Background

The Heartbleed Bug Breaks Internet Security Worldwide

Heartbleed bugNicknamed Heartbleed, people can understand from its scary name that its intentions aren't at all good. It's no surprise that it has exposed millions of usernames, passwords and credit card numbers. The data is something that hackers could have exploited during the more than two years the bug went undetected.

The bug that gets its name from OpenSSL's implementation of the TLS/DTLS Heartbeat Extension (RFC6520), has left large amount of private keys and other secrets exposed to the internet. This bug can reveal up to 64 kilobytes of the application's memory with every periodic signals (heartbeat).

Considering the long exposure, ease of exploitation and attacks leaving no trace, Heartbleed that has the CVE (Common Vulnerabilities and Exposures) number CVE-2014-0160, is bug should be taken seriously.

A team of security engineers (Riku, Antti and Matti) from a Finnish security firm Codenomicon, and Neel Mehta of Google Security, were the ones that discovered the bug. Codenomicon team found heartbleed bug while improving the SafeGuard feature in Codenomicon's Defensics security testing tools. When they found Heartbleed, the team reported the bug to the NCSC-FI for vulnerability coordination. The NCSC-FI then took the task of reaching out to the authors of OpenSSL software, operating system and appliance vendors, which were potentially affected.

Heartbleed was introduced to OpenSSL in December 2011 and has been out since OpenSSL released version 1.0.1 on March 14th 2012. The bug affected OpenSSL 1.0.1 through 1.0.1f. Since OpenSSL 1.0.1g was released on April 7th 2014, the bug was fixed.

The Heartbleed bug is a vulnerability in the OpenSSL cryptographic software library. OpenSSL encrypts data, including passwords and personal information, when it travels to a server. This is supposed to keep hackers from eavesdropping. The bug sends malformed 'heartbeat' requests to the server in order to asnwer the server's memory response. Due to a lack of bounds checking, vulnerable OpenSSLs never verify whether the heartbeat request was valid or not.

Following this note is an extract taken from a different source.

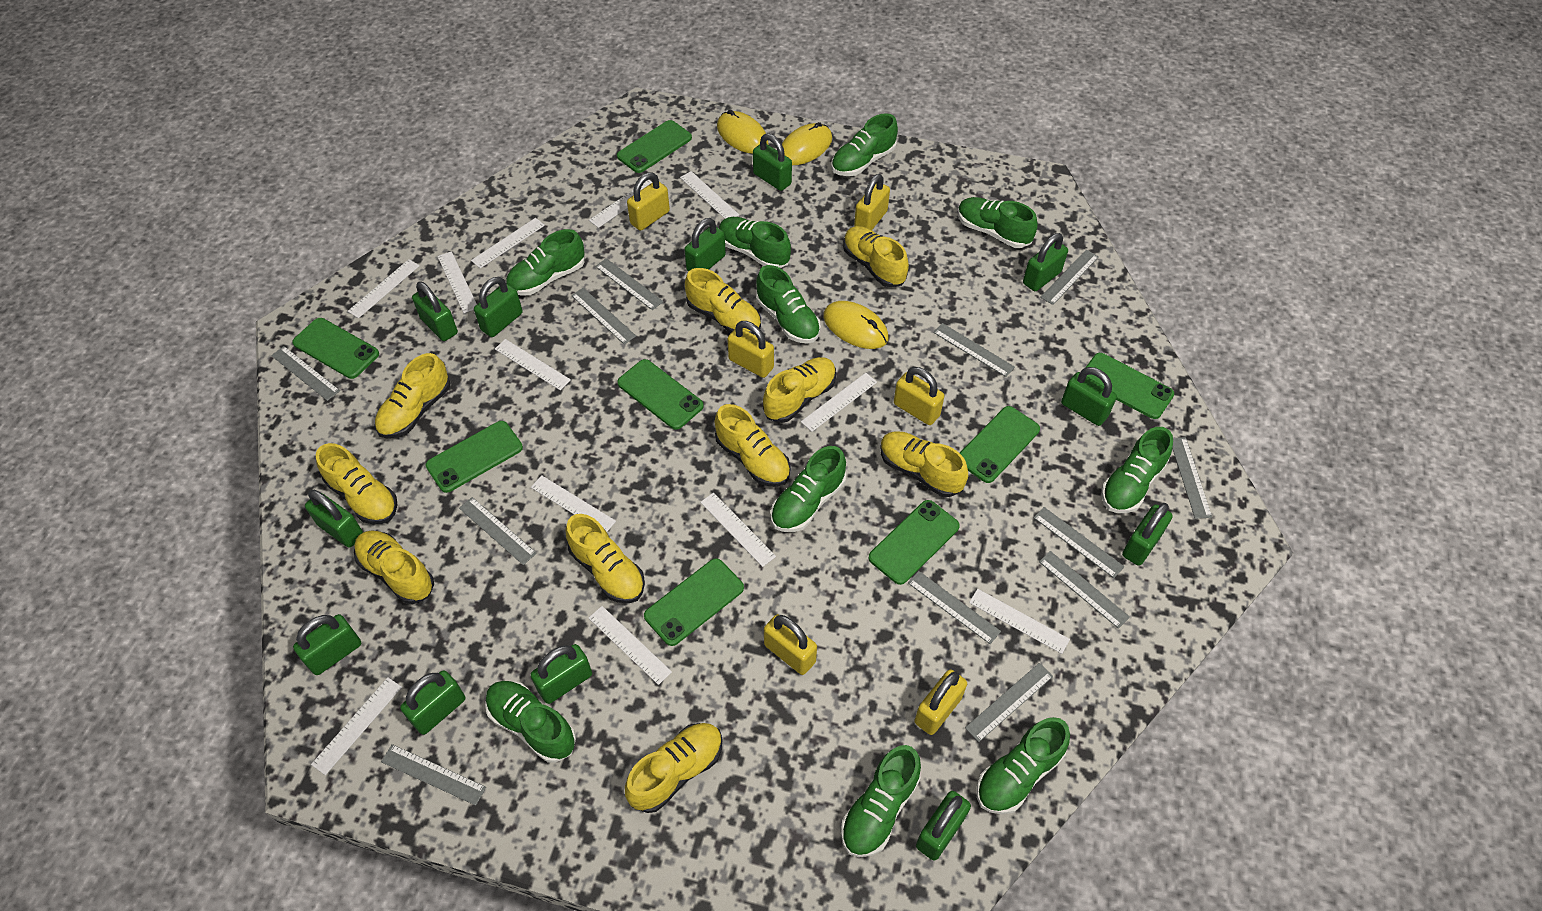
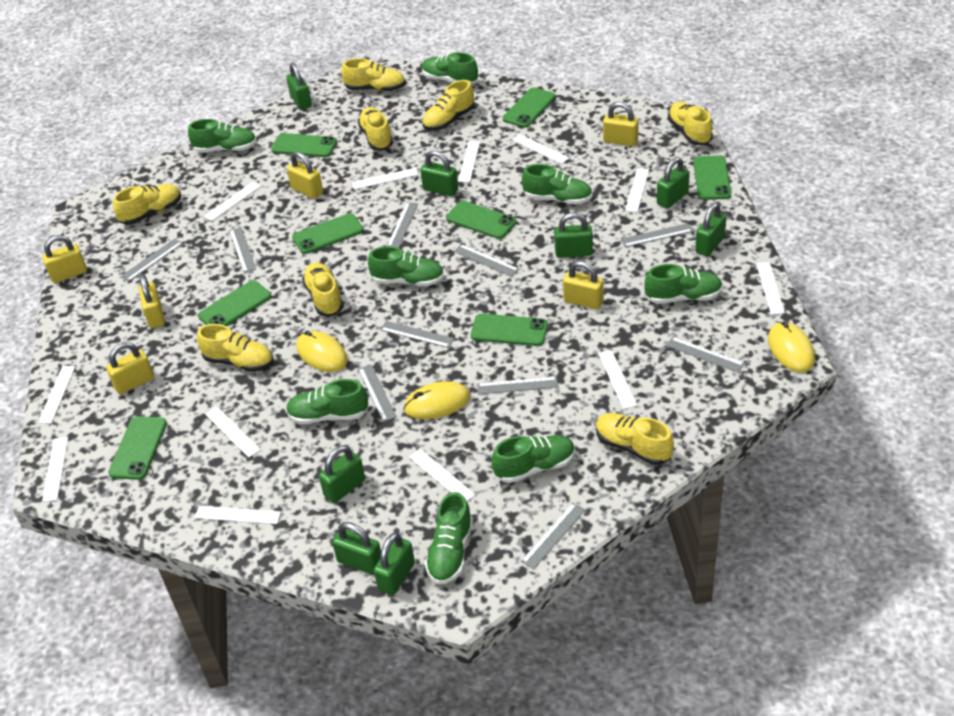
green padlock: 12 -> 8
green shoe: 10 -> 8
grey ruler: 12 -> 10
yellow shoe: 10 -> 8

This allows attackers to bring about inappropriate server responses.

Most notable software using OpenSSL are web servers like Apache and nginx that both penetrated the internet for a total of 66 percent according to Netcraft's April 2014 Web Server Survey. The bug is not like any other revealed weaknesses because the bug is actually designed to keep servers secure. This is why experts were calling the Heartbleed the worst bug yet that internet users should worry about - especially those that frequently use the web to conduct business.

Heartbleed is a weakness that allows information stealing, that under normal conditions, by the SSL/TLS encryption used to secure the internet. With 66 percent penetration, internet users are likely to be affected by the bug, directly or indirectly. This is because OpenSSL is the most popular open source cryptographic library and TLS implementation is the one that used to encrypt traffic on the web. Social media sites, company's sites, e-commerce sites, even government sites might be using vulnerable OpenSSL. And furthermore, OpenSSL is also used to protect email servers (SMTP, POP and IMAP protocols), chat servers (XMPP protocol), virtual private networks (SSL VPNs), network appliances and wide variety of client-side software.

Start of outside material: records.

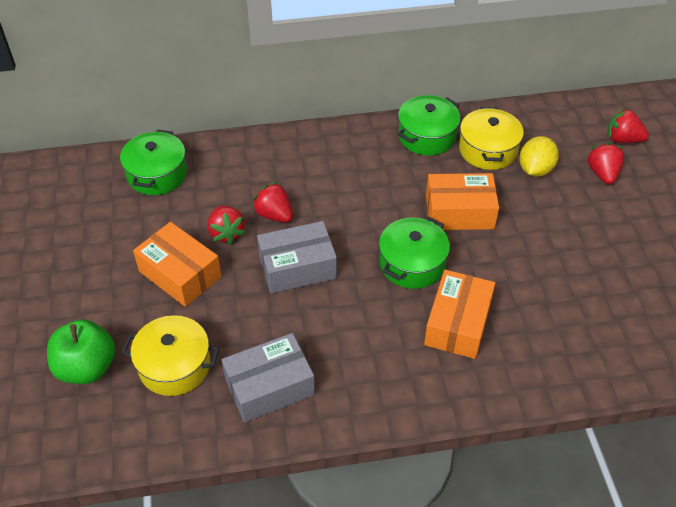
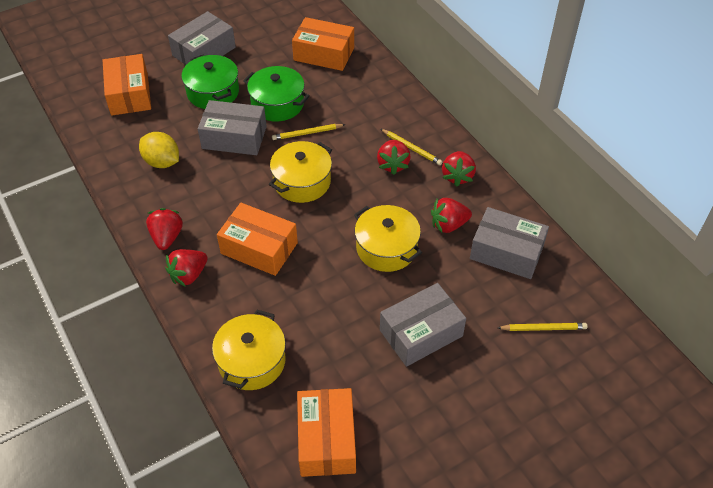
green apple: 1 -> 0
green pot: 3 -> 2
grey box: 2 -> 4
orange box: 3 -> 4
red strawberry: 4 -> 5
yellow pencil: 0 -> 3
yellow pot: 2 -> 3

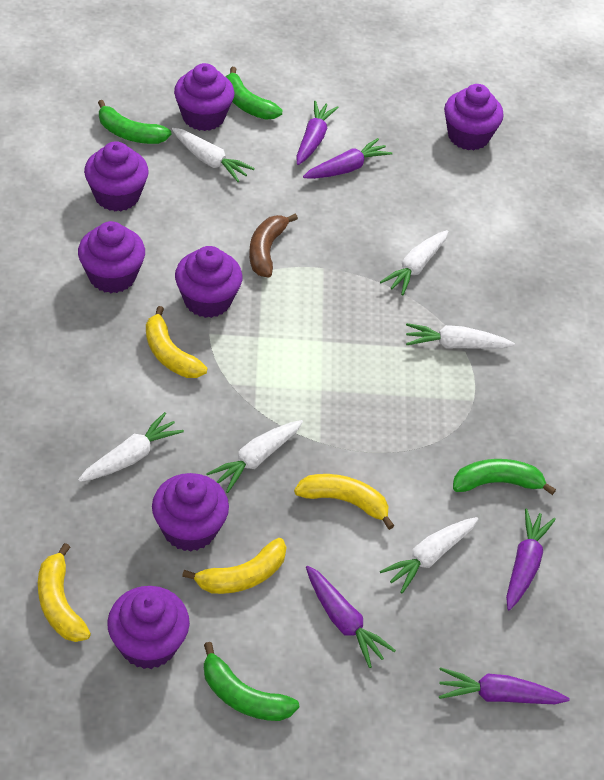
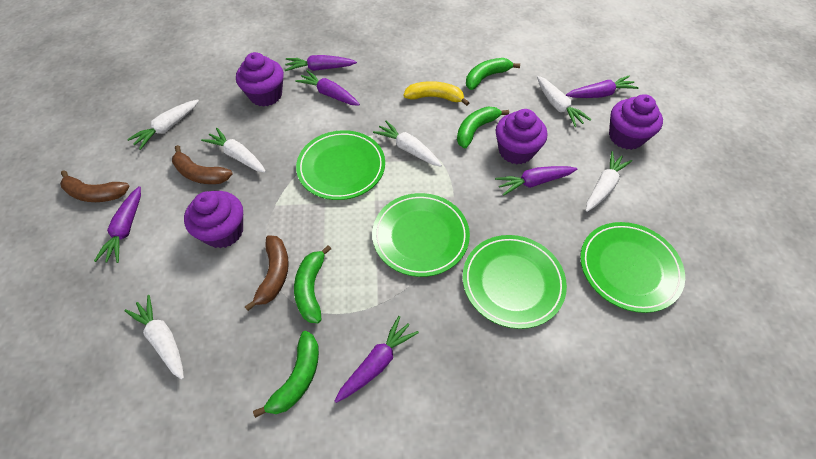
brown banana: 1 -> 3
green plate: 0 -> 4
purple carrot: 5 -> 6
purple cupcake: 7 -> 4
yellow banana: 4 -> 1

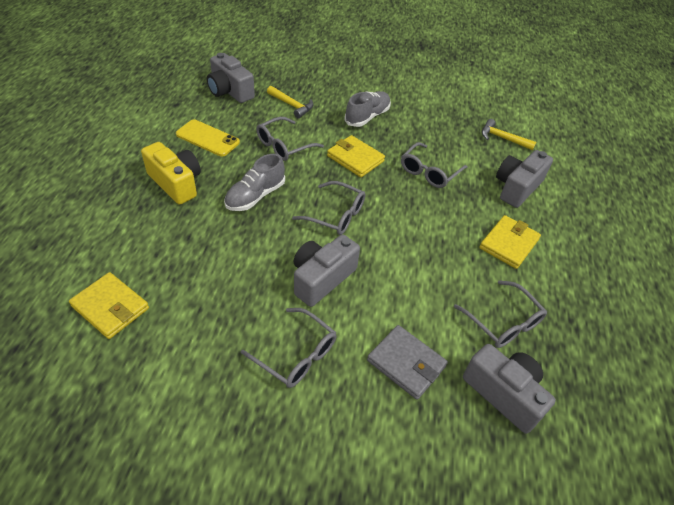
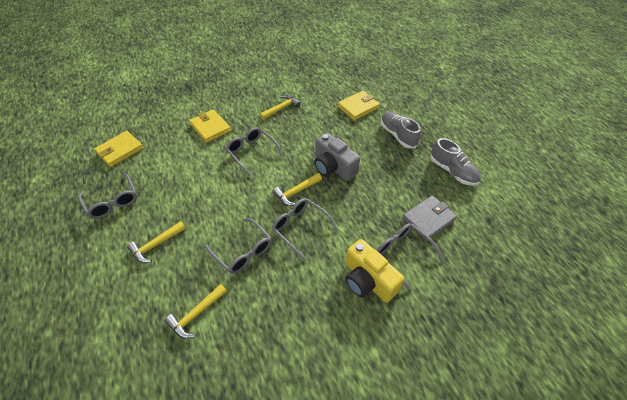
grey camera: 4 -> 1
yellow hammer: 2 -> 4
yellow phone: 1 -> 0

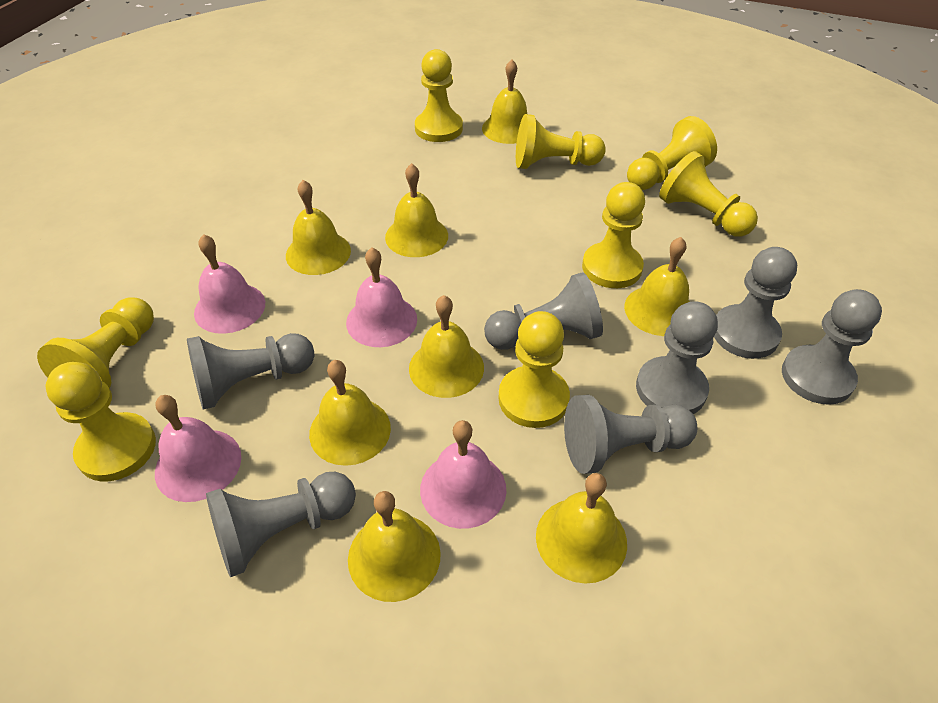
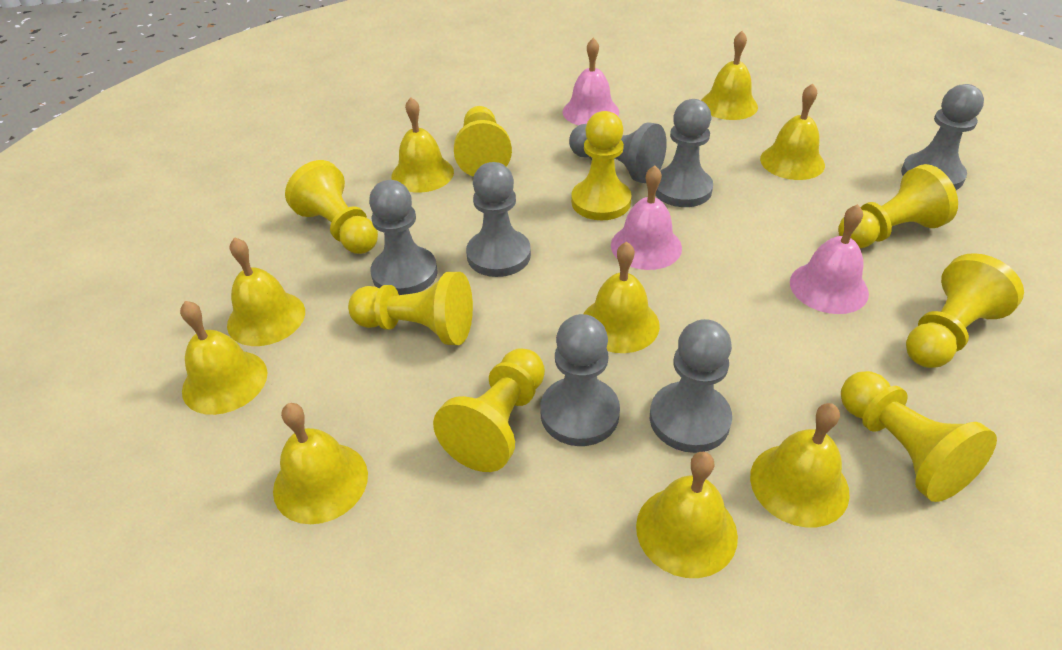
pink bell: 4 -> 3
yellow bell: 8 -> 9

When the bug was first discovered, at least 500,000 servers were vulnerable.

"I would classify it as possibly the top bug that has hit the internet that I've encountered, because of it being so widespread, because it's so hard to detect," says Andy Grant, a Security Analyst at iSEC Partners.

The bug allows anyone on the internet to read the memory of the system that uses the vulnerable versions of the OpenSSL software. The bug can reveal the secret keys used to identify the service providers and to encrypt the traffic, the names and passwords of the users and the actual content. This allows attackers to eavesdrop on communications and steal the data directly from the services.

"You should care about this because - whether you realize it or not - a hell of a lot of the security infrastructure you rely on is dependent in some way on OpenSSL," Matthew Green, a cryptographer and research Professor at Johns Hopkins University, said on his blog. "This includes many of the websites that store your personal information. And for better or for worse, industry's reliance on OpenSSL is only increasing."

As the most serious security flaw uncovered in recent years, Heartbleed expose encryption keys. If hackers get their hands on them, they can use those keys to impersonate servers, fool browser’s built-in security checks, or decrypt communications. This is like giving a thief the key to your front door.

Although the fix was circulated, it was unclear how quickly and widely it was being implemented. An analysis posted the top 1000 most visited websites as of April 8th, 2014 and revealed vulnerabilities in sites including Yahoo!, Imgur, Flickr, OkCupid, StackOverflow, Slate, and DuckDuckGo. Safe sites included Google, Facebook, Wikipedia, Twitter, and Amazon.

Codenomicon created the Heartbleed website to answer questions about the bug.